Fig. 3: AC008 interacts with miR-328-3p.

a The expression level of AC008 in the nucleus and cytoplasm of primary chondrocytes was analyzed by qRT-PCR. β-actin and U6 were used as internal controls for the cytoplasmic and nuclear fractions, respectively. b FISH was performed to determine the subcellular localization of AC008 in chondrocytes. 18S rRNA and U6 were labeled with cyanine 3 (Cy3, red), and nuclei were stained with DAPI (blue). 18S rRNA and U6 were used as cytoplasmic and nuclear markers, respectively. Scale bar: 10 μm. c RIP experiments were performed in primary chondrocytes, and the coprecipitated RNAs were subjected to qRT-PCR to analyze AC008 expression.

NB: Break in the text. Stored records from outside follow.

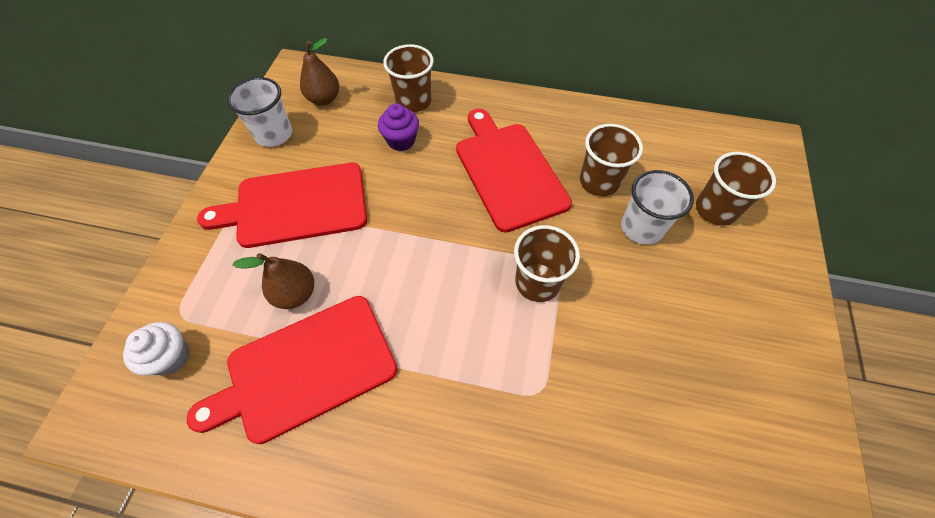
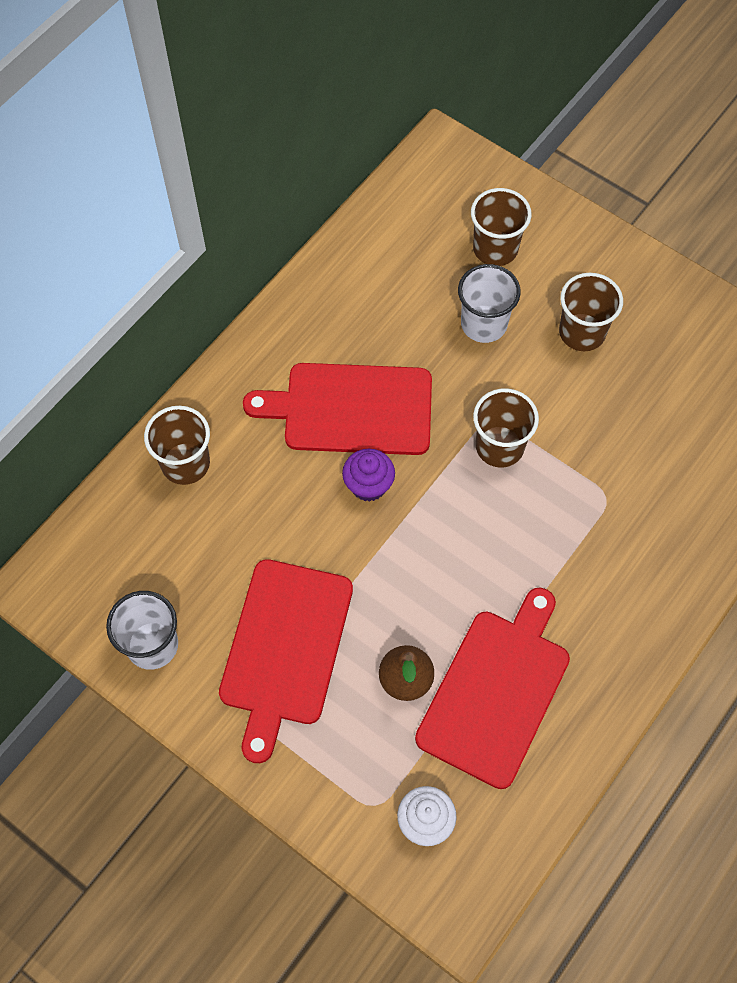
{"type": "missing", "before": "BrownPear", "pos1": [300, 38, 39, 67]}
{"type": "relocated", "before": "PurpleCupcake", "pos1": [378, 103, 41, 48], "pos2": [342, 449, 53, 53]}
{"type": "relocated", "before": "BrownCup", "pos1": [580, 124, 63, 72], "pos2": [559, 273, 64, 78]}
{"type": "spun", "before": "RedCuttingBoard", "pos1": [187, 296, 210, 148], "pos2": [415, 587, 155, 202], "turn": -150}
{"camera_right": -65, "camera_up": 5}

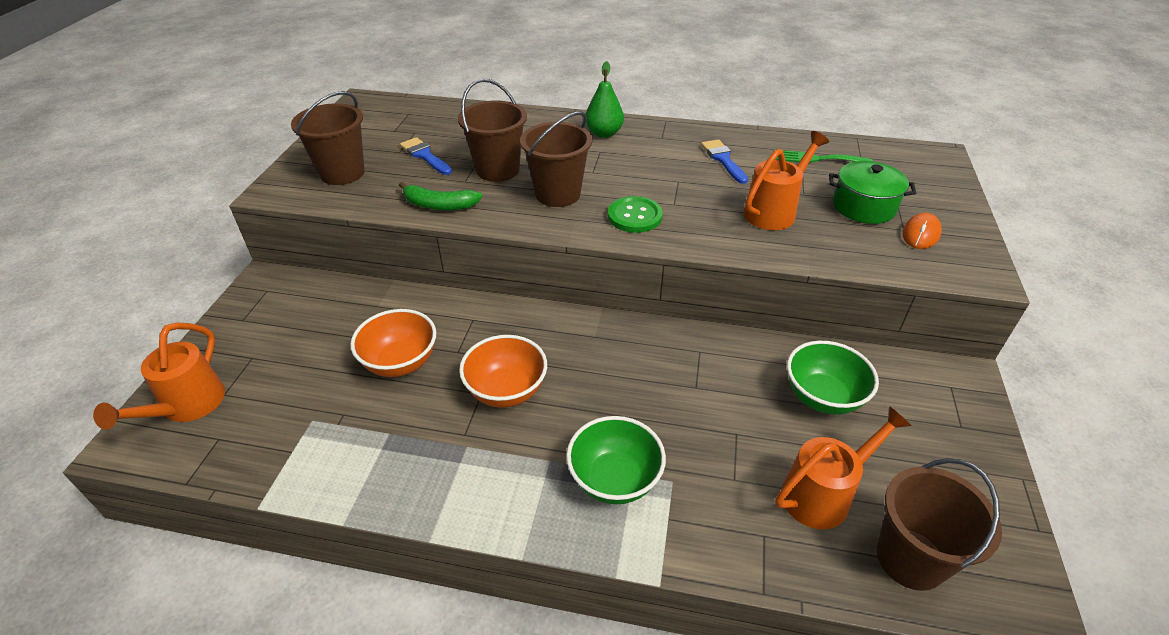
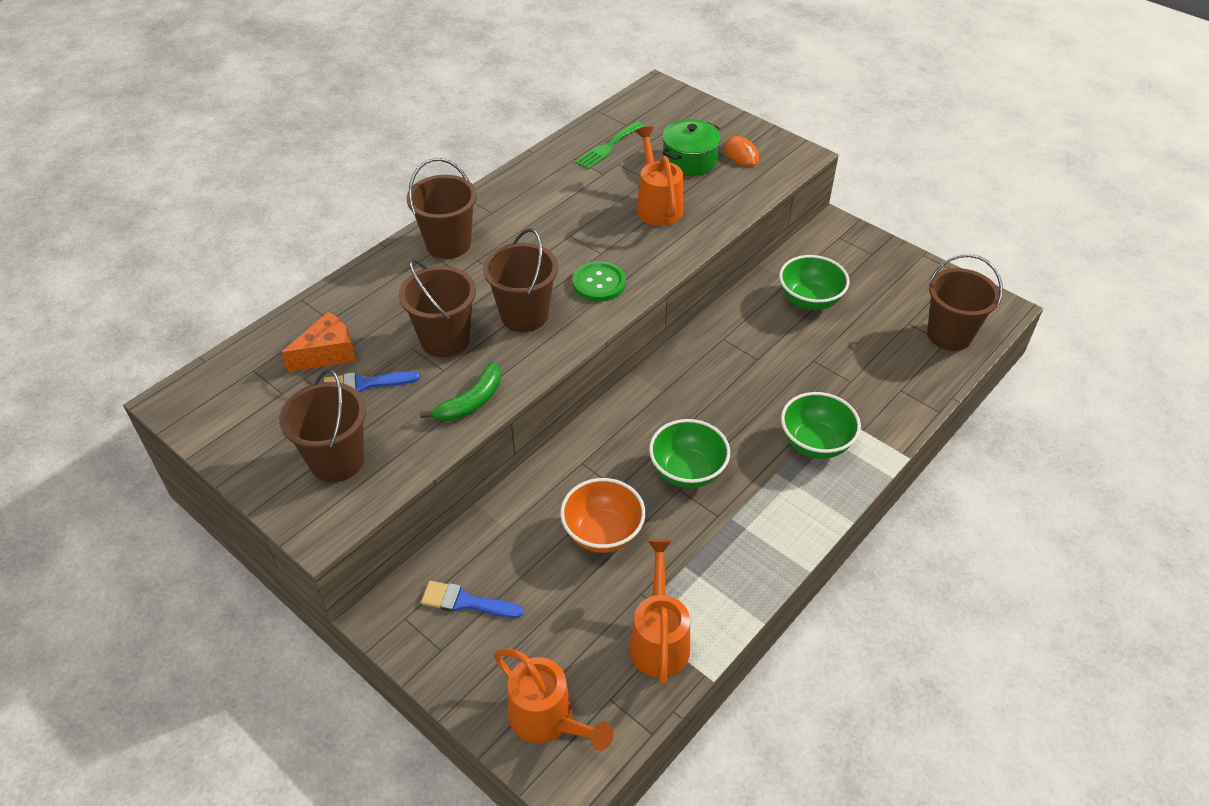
{"type": "appeared", "after": "OrangeCheese", "pos2": [282, 312, 74, 60]}
{"type": "relocated", "before": "BlueBrush", "pos1": [701, 139, 47, 45], "pos2": [421, 581, 102, 37]}
{"type": "relocated", "before": "OrangeWateringCan", "pos1": [775, 406, 137, 123], "pos2": [629, 539, 61, 146]}
{"type": "exchanged", "before": "GreenPear", "after": "BrownBucket", "pos1": [586, 61, 38, 77], "pos2": [407, 158, 70, 101]}
{"type": "colour", "before": "OrangeBowl", "after": "GreenBowl", "pos1": [459, 335, 88, 73], "pos2": [649, 419, 81, 69]}
{"camera_right": -60, "camera_up": 5}

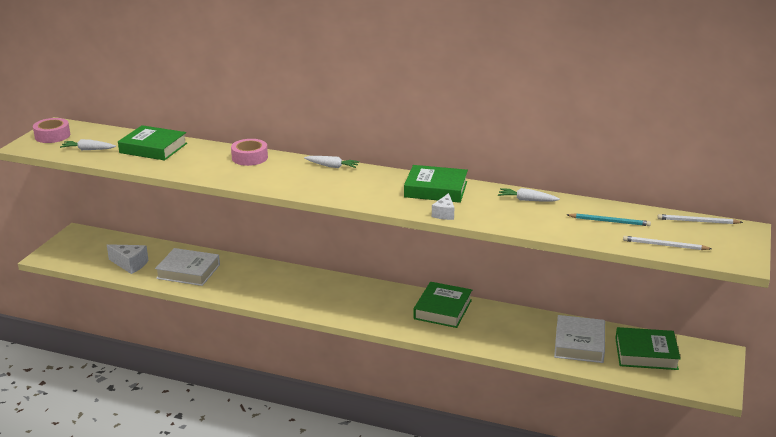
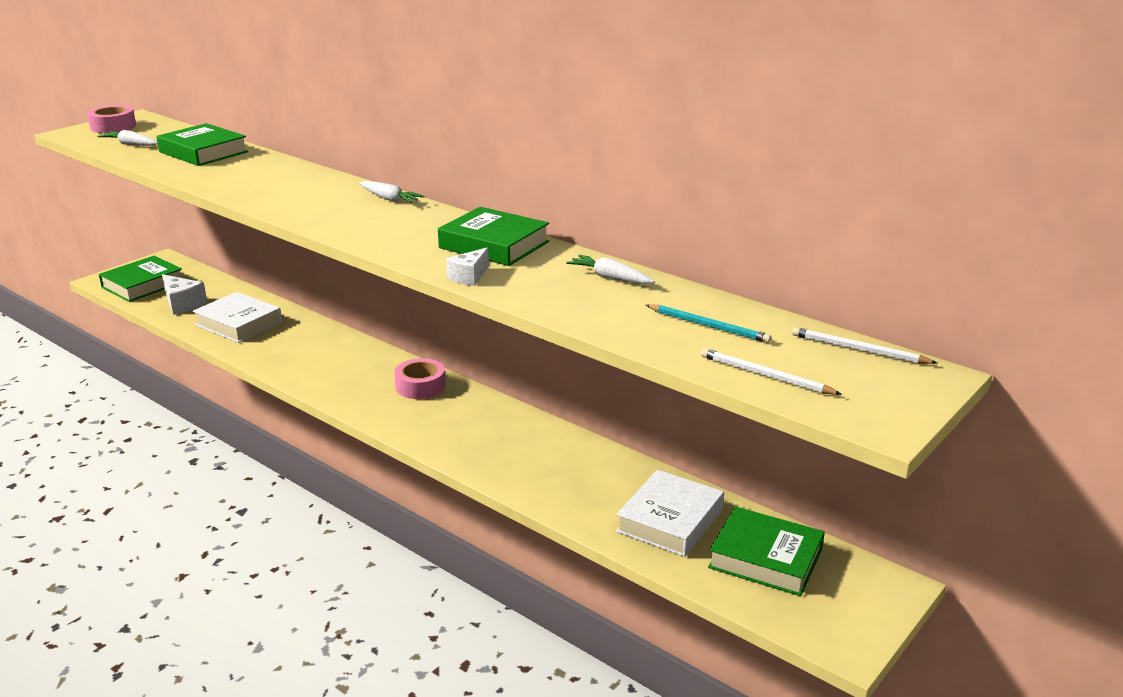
{"type": "relocated", "before": "PinkTape", "pos1": [231, 139, 37, 27], "pos2": [394, 358, 52, 41]}
{"type": "relocated", "before": "GreenBook", "pos1": [413, 282, 59, 46], "pos2": [99, 256, 83, 46]}
{"camera_right": 20, "camera_up": 0}

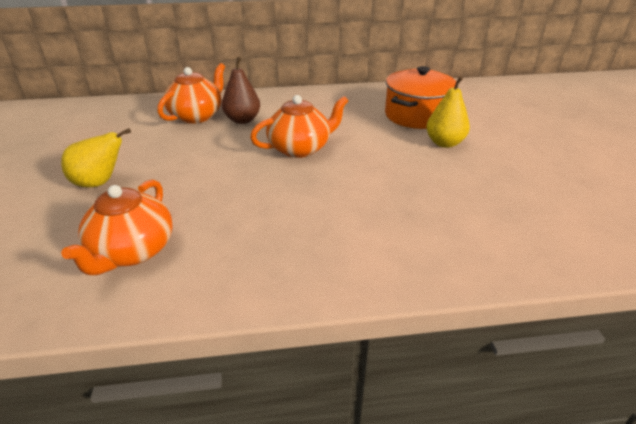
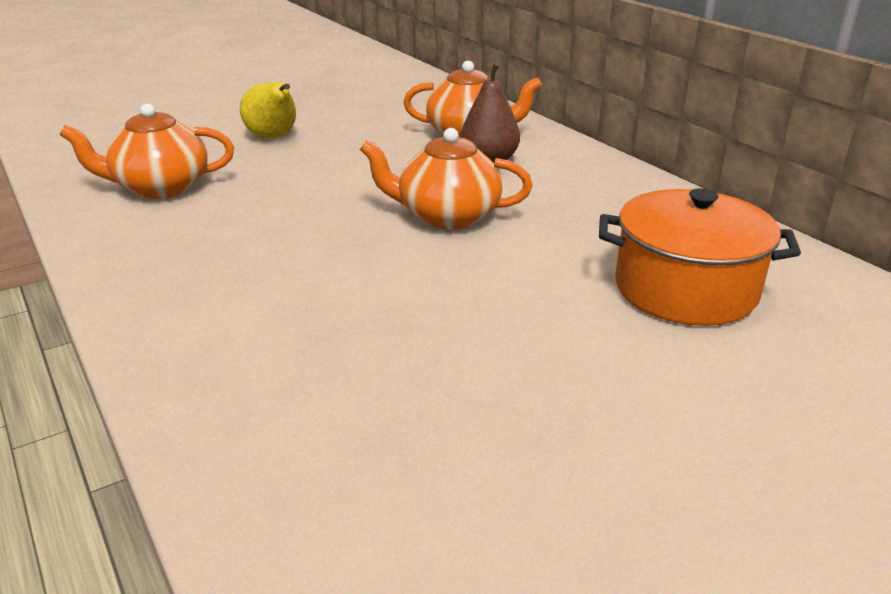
{"type": "missing", "before": "YellowPear", "pos1": [426, 76, 44, 72]}
{"type": "spun", "before": "OrangeTeapot", "pos1": [250, 95, 98, 63], "pos2": [360, 128, 172, 102], "turn": 150}
{"camera_right": 65, "camera_up": -5}

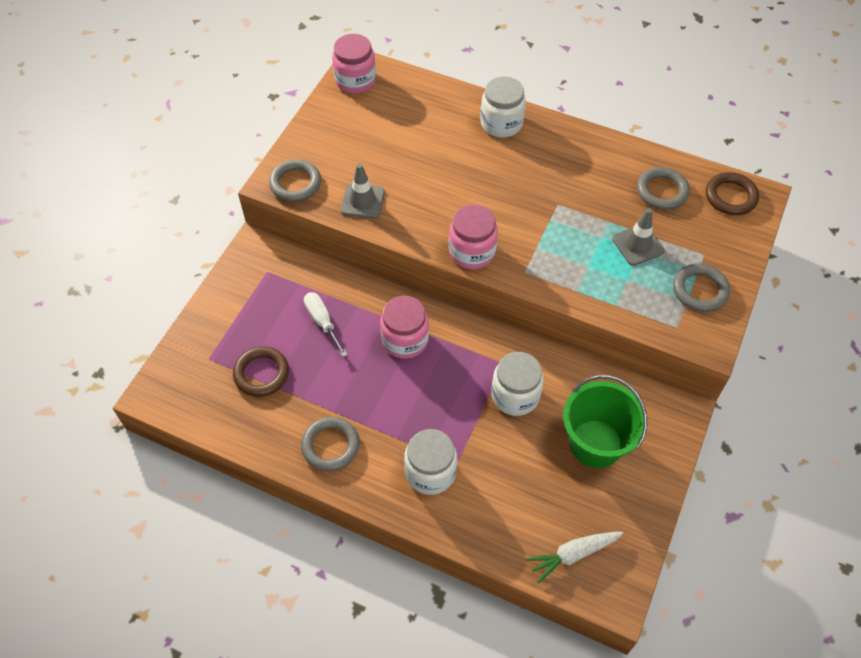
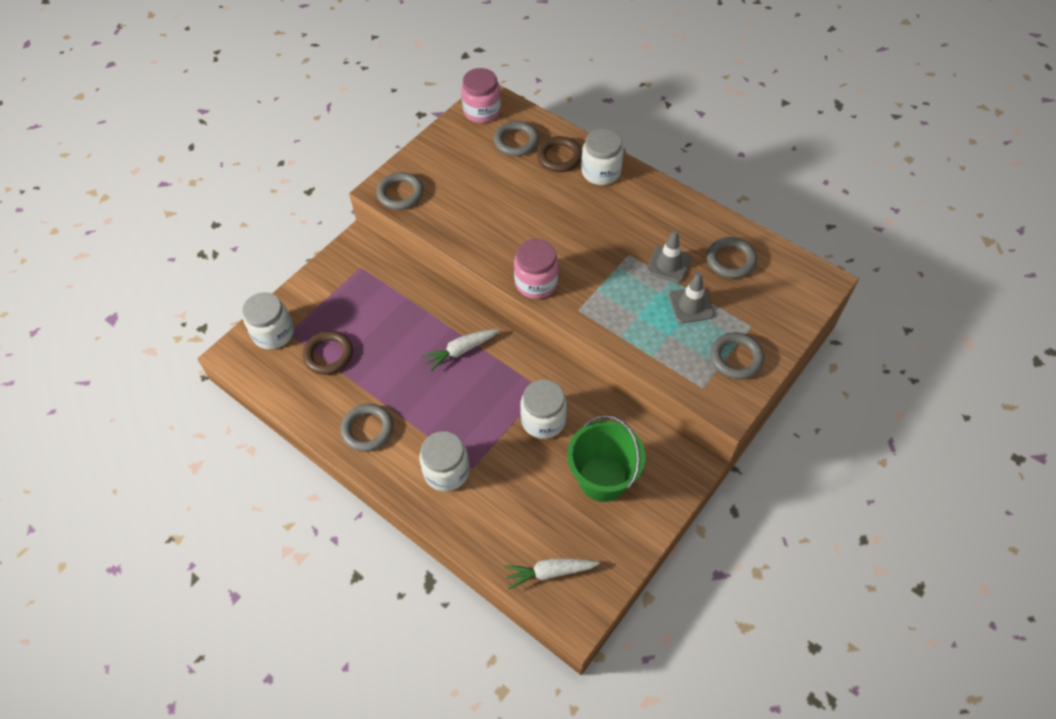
{"type": "missing", "before": "WhiteScrewdriver", "pos1": [304, 292, 44, 65]}
{"type": "appeared", "after": "WhiteJar", "pos2": [242, 292, 52, 58]}
{"type": "appeared", "after": "GreyRing", "pos2": [494, 121, 45, 35]}
{"type": "relocated", "before": "GreyTrafficCone", "pos1": [341, 163, 44, 55], "pos2": [647, 230, 44, 53]}
{"type": "relocated", "before": "BrownRing", "pos1": [706, 172, 53, 43], "pos2": [537, 136, 45, 36]}
{"type": "exchanged", "before": "PinkJar", "after": "WhiteCarrot", "pos1": [380, 296, 49, 63], "pos2": [422, 329, 77, 42]}
{"camera_right": 15, "camera_up": 0}

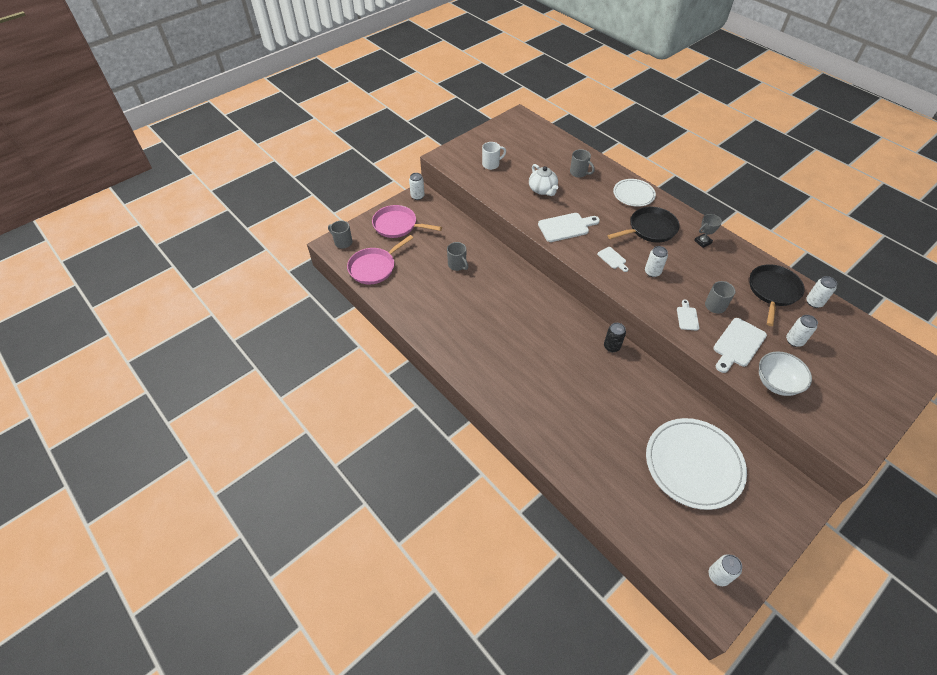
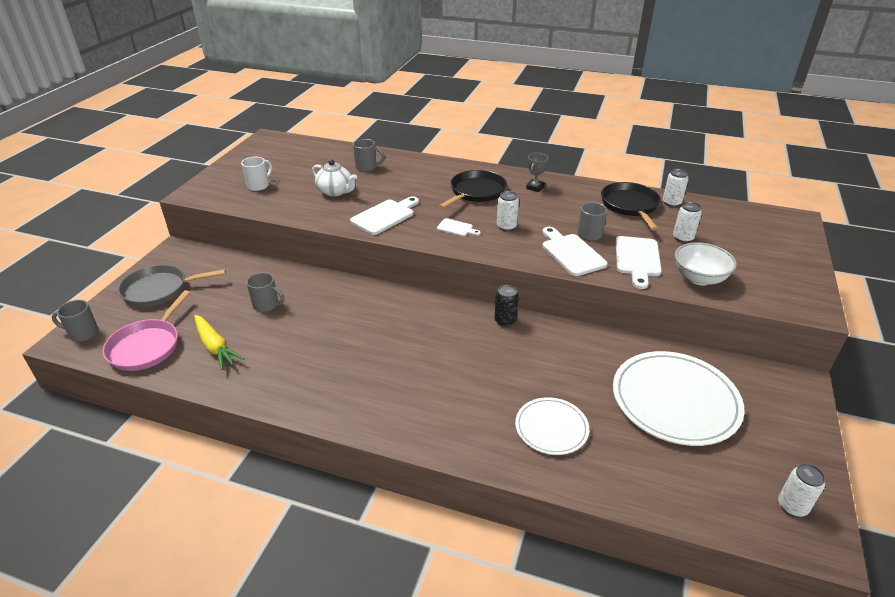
{"type": "missing", "before": "WhiteCan", "pos1": [409, 173, 16, 27]}
{"type": "appeared", "after": "YellowCarrot", "pos2": [194, 315, 50, 55]}
{"type": "relocated", "before": "WhitePlate", "pos1": [613, 179, 43, 28], "pos2": [515, 397, 74, 58]}
{"type": "colour", "before": "PinkPan", "after": "GreyPan", "pos1": [372, 205, 70, 33], "pos2": [118, 265, 108, 42]}
{"type": "size", "before": "WhiteCuttingBoard", "pos1": [677, 299, 22, 32], "pos2": [542, 227, 66, 49], "scale": 1.81}
{"camera_right": -30, "camera_up": -15}

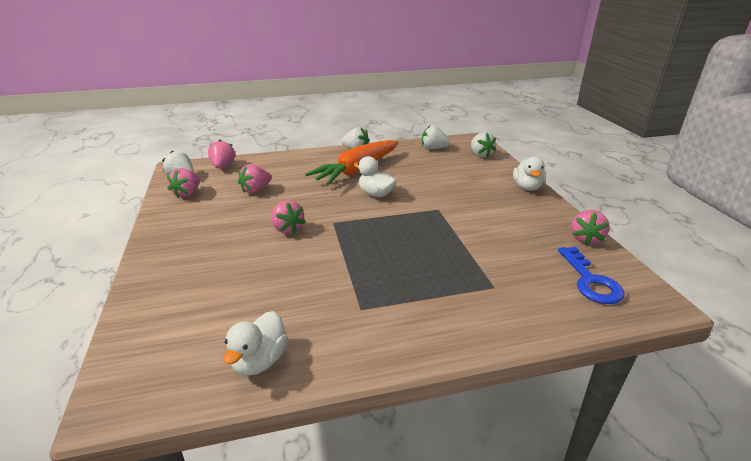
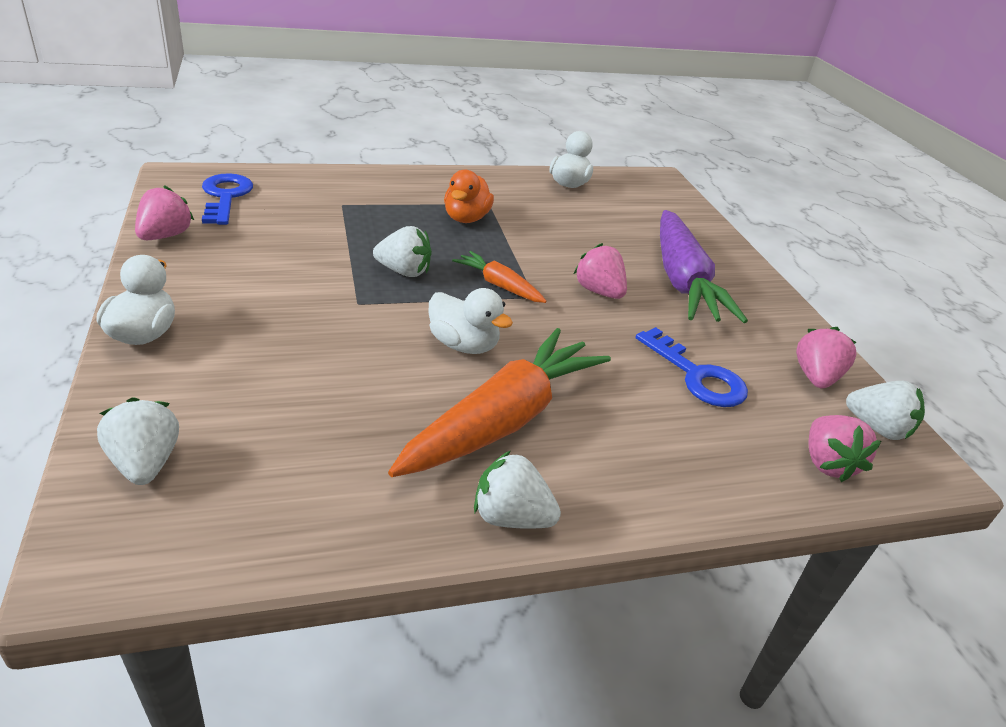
{"type": "appeared", "after": "OrangeDuck", "pos2": [444, 170, 50, 53]}
{"type": "appeared", "after": "OrangeCarrot", "pos2": [452, 251, 95, 52]}
{"type": "appeared", "after": "PurpleCarrot", "pos2": [660, 210, 88, 113]}
{"type": "relocated", "before": "WhiteStrawberry", "pos1": [422, 125, 28, 25], "pos2": [373, 226, 59, 51]}
{"type": "exchanged", "before": "PinkStrawberry", "after": "BlueKey", "pos1": [238, 164, 34, 30], "pos2": [636, 327, 112, 80]}
{"camera_right": 175, "camera_up": 5}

The fold enrichment of AC008 in the anti-Ago2 precipitate is shown relative to that in the corresponding IgG control precipitate. d The potential miR-328-3p binding sites in AC008 were predicted with the RNAhybrid database. e The expression level of miR-328-3p in normal and osteoarthritic cartilage was evaluated by qRT-PCR (n = 39). f The association between AC008 and miR-328-3p expression in osteoarthritic cartilage was assessed by Spearman correlation analysis. g Top: the designed wild-type AC008 sequence and mutant AC008 sequence (in which only the putative miR-328-3p binding site was mutated). Bottom: luciferase reporter assay in HEK293T cells transfected with psiCHECK2-AC008 (WT or Mut) and the miR-328-3p mimic or mimic control. h qRT-PCR was performed to determine the expression level of miR-328-3p in chondrocytes after transfection with pcDNA-AC008 or AC008 ASO. OA osteoarthritis, WT wild-type, MUT mutant, ns no significant difference. The data are presented as the means ± SDs. Statistical differences were determined using unpaired two-tailed Student’s t test (c, e, g, h) or Spearman correlation analysis (f). ^**P < 0.01; ^***P < 0.001.